After the successful Leonard Nimoy episodes of The Next Generation (“Unification” parts I and II), they were bound to try something like that again. The following season, in an episode called “Relics”, James Doohan reprised his role as Scotty. I overheard two professors discussing it in a stairwell. “They did it without time travel,” said one to the other. “And they did it reasonably well”. He was right!

I collected a full set of these.
As time (and Trek) went on, I felt more and more comfortable at University. By ’93, my sister Kathryn was getting ready to choose post-secondary schools. I invited her to come to class one Friday morning to sit in and see what it was like. I chose my Ancient Roman history class as I knew she’d find it interesting. She was already getting nervous about starting university. “I bet it’s nothing but Star Trek geeks and losers there!” she said.

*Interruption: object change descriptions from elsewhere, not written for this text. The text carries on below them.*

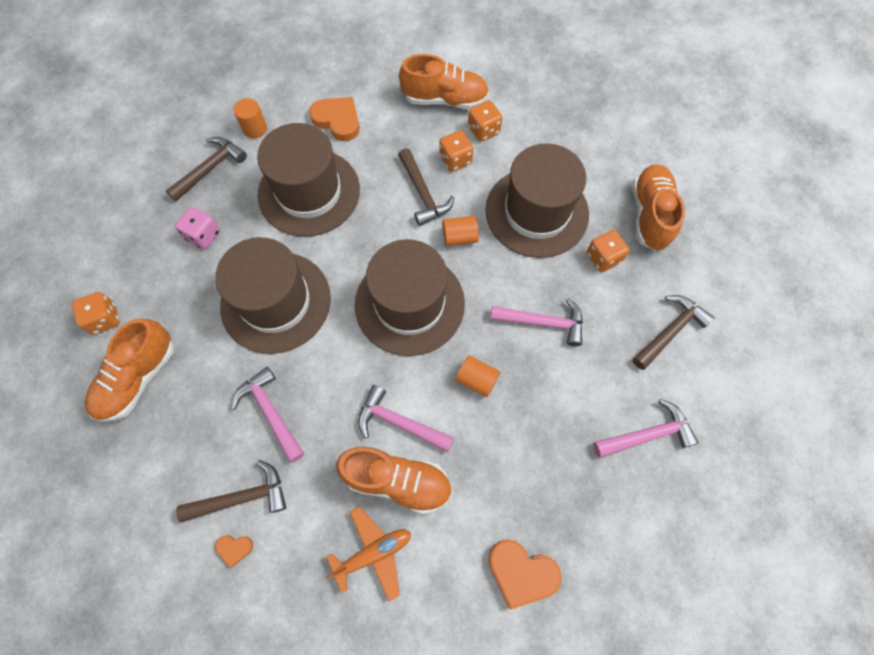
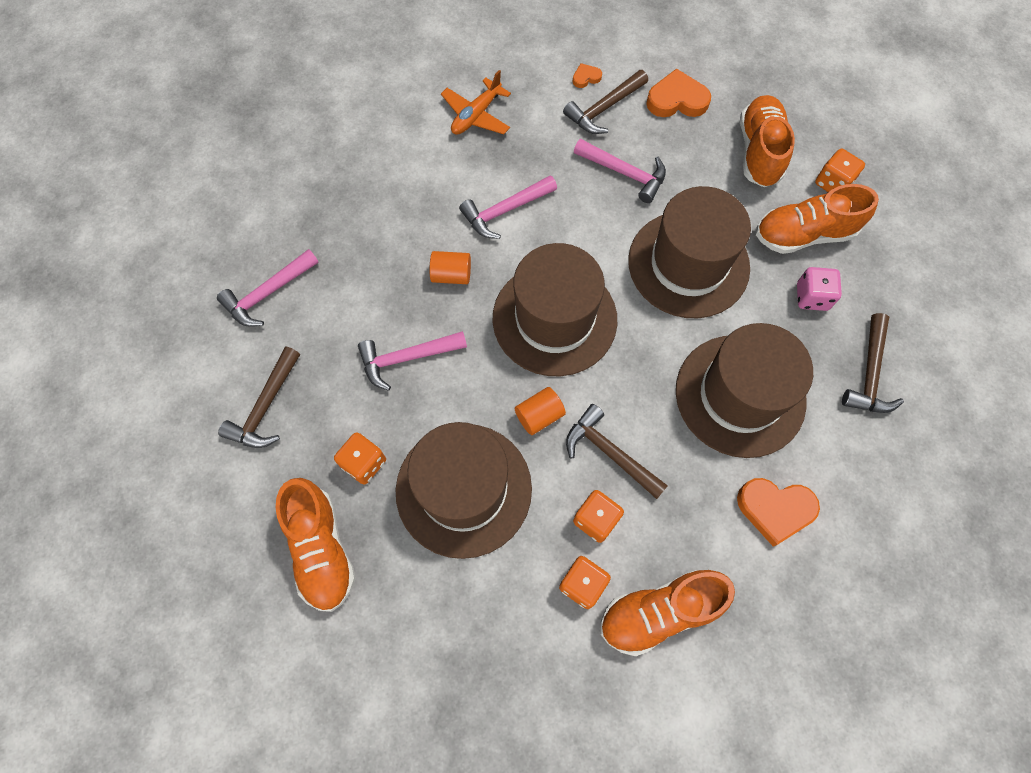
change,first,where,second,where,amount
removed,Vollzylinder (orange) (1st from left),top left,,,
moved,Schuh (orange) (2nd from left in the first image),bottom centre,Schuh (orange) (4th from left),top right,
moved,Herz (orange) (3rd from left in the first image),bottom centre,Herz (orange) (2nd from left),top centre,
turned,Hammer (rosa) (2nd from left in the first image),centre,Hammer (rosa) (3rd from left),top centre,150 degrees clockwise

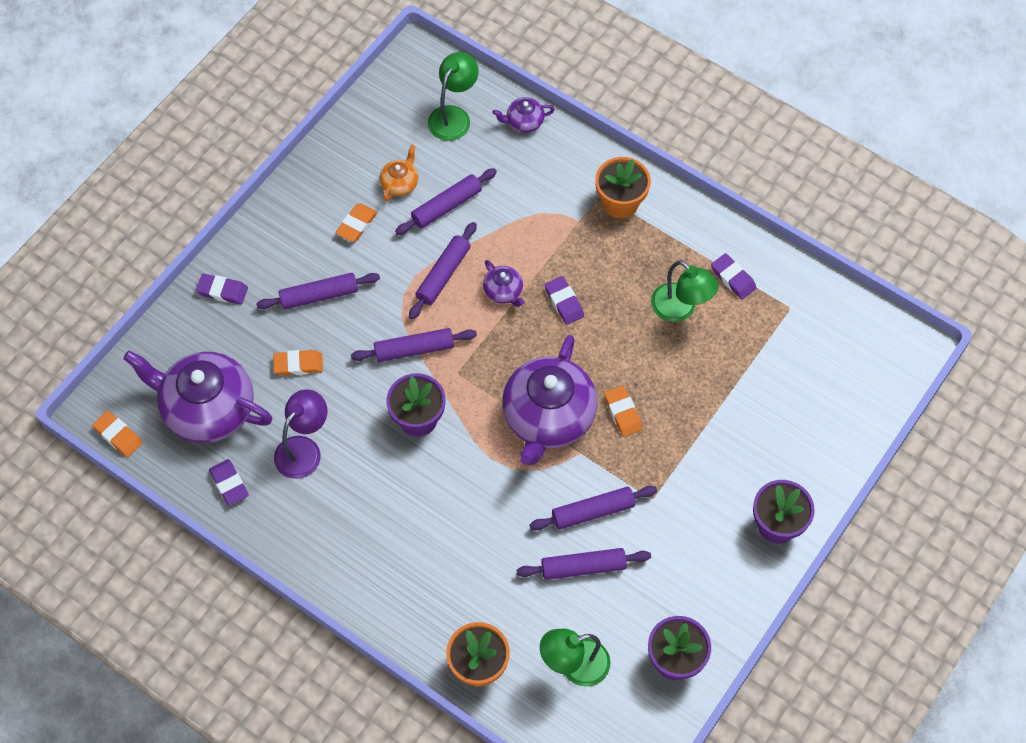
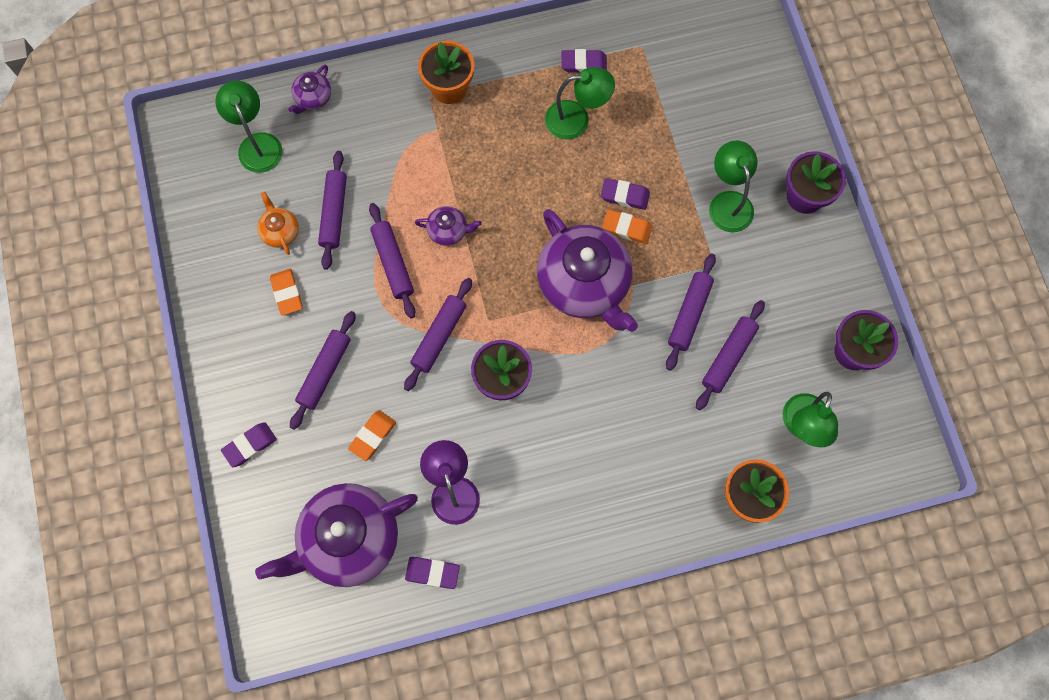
change,first,where,second,where,amount
removed,Radiergummi (orange) (1st from left),middle left,,,
added,,,Lampe (grün) (3rd from left),top right,
moved,Radiergummi (lila) (3rd from left in the first image),centre,Radiergummi (lila) (4th from left),top centre,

“No, no.” I assured her. “Nothing like that.”
So we walked in, headed down a corridor, turned a corner and walked right past a skinny Trek geek, standing there in the middle of a hallway, digging a Trek sticker out of a bag of Hostess chips.
“I knew it!” she said.
The unfortunate thing about University is that friendships are even more temporary than highschool, and it soon it’s all over. I didn’t have any classes with Lee or Tim Solie ever again. In fact I only saw Lee once in passing after that year. In my third and final years, it was all new faces in every class. And just as quickly as it started, school was all over…and so was Grunge. Kurt died during my third year and the best work of most of those new bands was now behind them (Pearl Jam being an exemption). In hindsight it seems unfair that this massive musical change had to coincide with these critical school years. Like a cruel joke, metal peaked and crashed when I needed it most! If it wasn’t for Star Trek, it would have been a far more lonely time.

*I am a Trekkie; I’ve been a Trekkie since my date of birth. I think “Trekker” is a silly term and people look at you funny when you use it. But if you identify as a Trekker and want me to address you as such, I’m happy to oblige.